Altro punto è il cavallo di battaglia della Lega: l’immigrazione clandestina e la sua gestione. Dal 4 marzo ad oggi, la Sinistra ha suonato un solo tamburo per assordare gli elettori e mascherare la mancanza d’idee e progetti: la Lega è razzista, xenofoba e fascista. Eppure, per la mia esperienza al suo interno, io non ho mai sentito una parola o un atteggiamento che non fosse riconducibile al solo rispetto delle leggi, dei confini, della capacità reale d’accoglienza. Ho conosciuto un candidato, ora in Consiglio Comunale, che ogni anno impegna una parte delle ferie estive per fare il volontario in Africa come medico e tanti altri che lavorano nella Croce Rossa e nel volontariato parrocchiale a dare una mano. Aggiungo che, proprio su mia iniziativa, la Lega aveva un progetto innovativo e dettagliato d’integrazione, che si fondava sulla formazione ampia e sull’impiego nella Protezione Civile per i richiedenti asilo adulti, come suggeriva il Decreto Sicurezza. Perché la comunicazione della Lega non ha combattuto il messaggio della Sinistra, tesa a far apparire i leghisti quali fascistelli senza cuore? Si doveva partecipare, proporre le nostre soluzioni, raccontare la sincera sensibilità umana al problema, offrire un’immagine diversa da quella urlata dai “compagni” e non ridurre il problema a una questione di controllo del territorio. Il messaggio che è passato, ha confermato l’interpretazione della Sinistra e di Muzzarelli, falso e controproducente nella generosa Modena.

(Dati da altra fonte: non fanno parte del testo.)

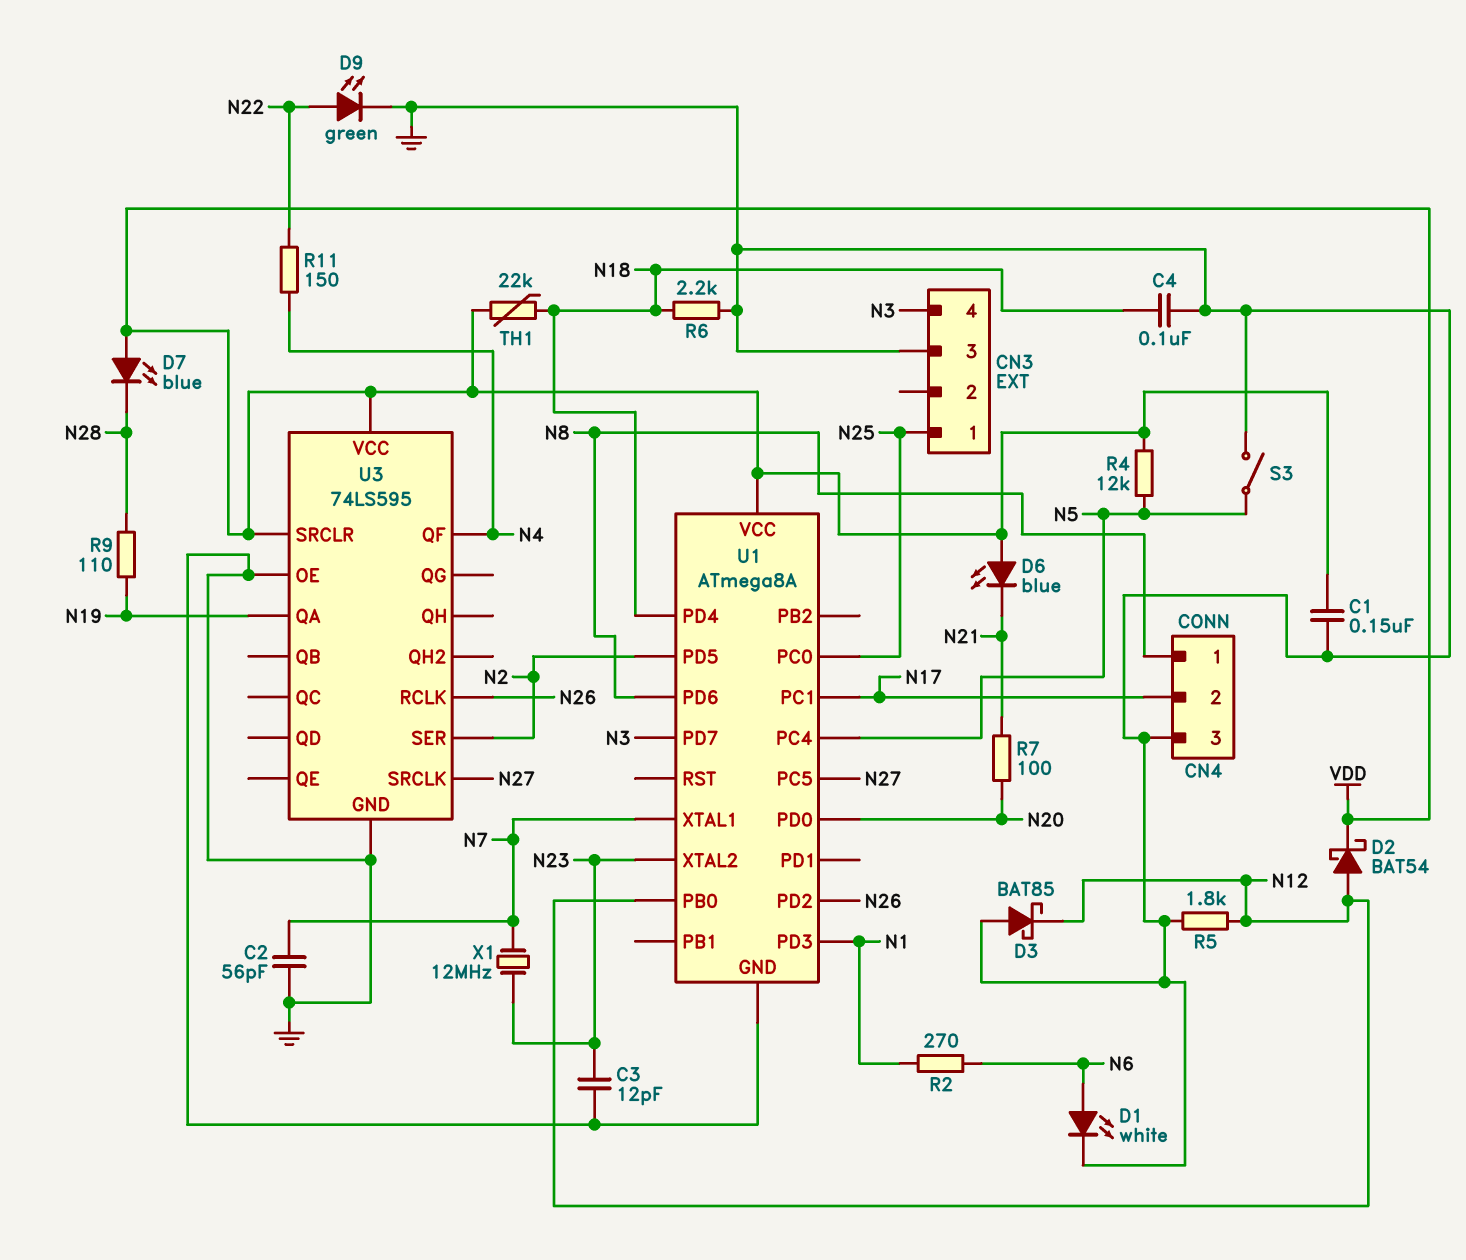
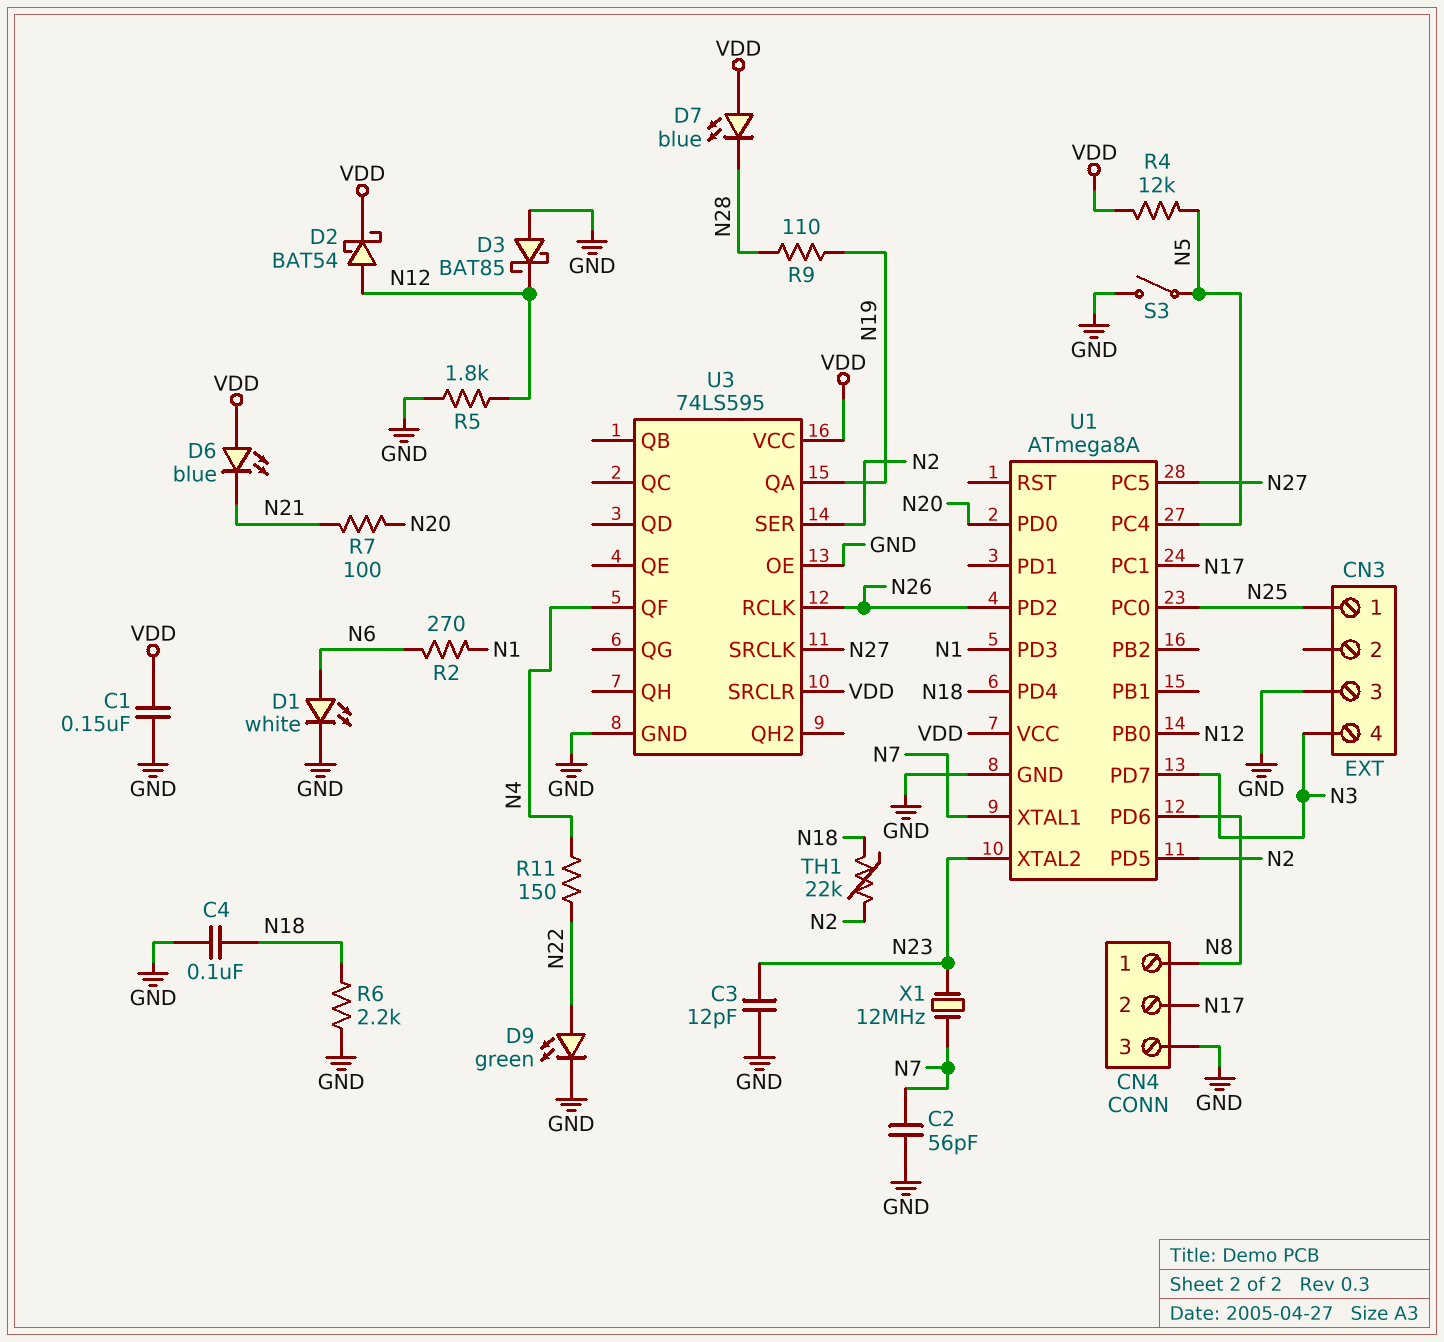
TH1: 22k (N18, VDD) -> 22k (N2, N18)

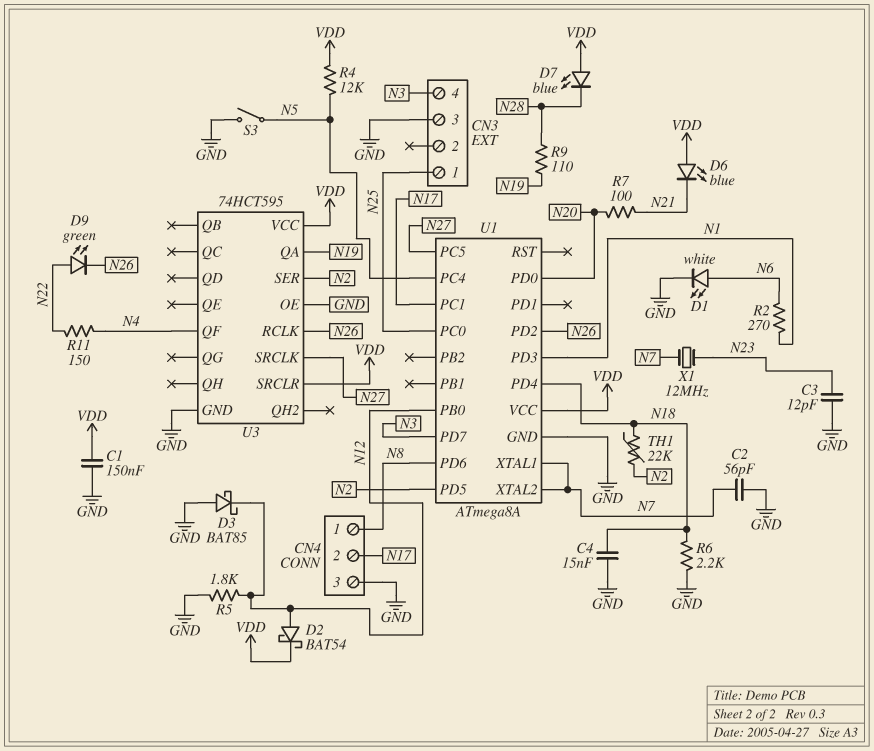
C4: 100nF (GND, N18) -> 15nF (GND, N18)
D9: LED green (A N22, K GND) -> LED green (A N22, K N26)
U1 pin XTAL2: N23 -> N7
U3: 74LS595 -> 74HCT595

In ultimo, il rapporto tanto temuto dal PD modenese: quello con i 5 Stelle. La Lega, per suo codice genetico, ha una particolare attenzione all’ambiente. É nata tra valli verdeggianti e con riti celtici alle sorgenti del Po. Il programma elettorale aveva proposte interessanti su questo fronte e colpiva duro l’inceneritore che Muzzarelli voleva spegnere nel 2034… Non è passato nulla o ben poco alla cittadinanza, non si sono organizzate manifestazioni eclatanti, ad esempio, come un sit-in ai cancelli con bandiere e striscioni a impedire per qualche minuto l’ingresso dei camion, magari chiedendo l’aiuto proprio ai 5 Stelle; ciò avrebbe fatto notizia, chiarito e affermato la posizione della Lega nei confronti della salute e dell’ambiente e probabilmente, con un sapiente lavoro di diplomazia, avvicinato i seguaci di Di Maio. Forse Andrea Giordani avrebbe scelto lo stesso di correre da solo, ma se il PD si fosse trovato contro tutti quelli che non si riconoscevano nelle sue scelte politiche, la storia di Modena avrebbe cambiato radicalmente.

Insomma, a parte l’argomento unico riguardante la sicurezza e l’immigrazione, sulla quale francamente non so quanto un Comune possa essere determinante, la cittadinanza si è trovata a scegliere tra un’armata Brancaleone arrogante e disordinata con un generale in affanno contro una macchina da guerra rodata da decenni e governata da Rommel Muzzarelli. Il risultato era scontato, ma si poteva fare molto diverso con più condivisione, pacatezza e diplomazia, senza ridurre il tutto alla guerra contro il PD e dando poco spazio alla diffusione capillare del programma, delle proposte.

Spero che queste troppe parole possano servire, anche se prevedo una loro liquidazione con “virile disprezzo”. Ho già conosciuto lo stile di chi aizza personaggi biliosi e passa comunicazioni private distorte per offendere l’uomo e dileggiare le sue proposte; per questa ragione la Lega di Modena non sarà mai più la mia casa. Sto bene dove mi trovo, ma il progetto di alternativa alla Sinistra resta in piedi. Ci si rivede fra cinque anni, augurandomi con condottieri diversi al Carroccio.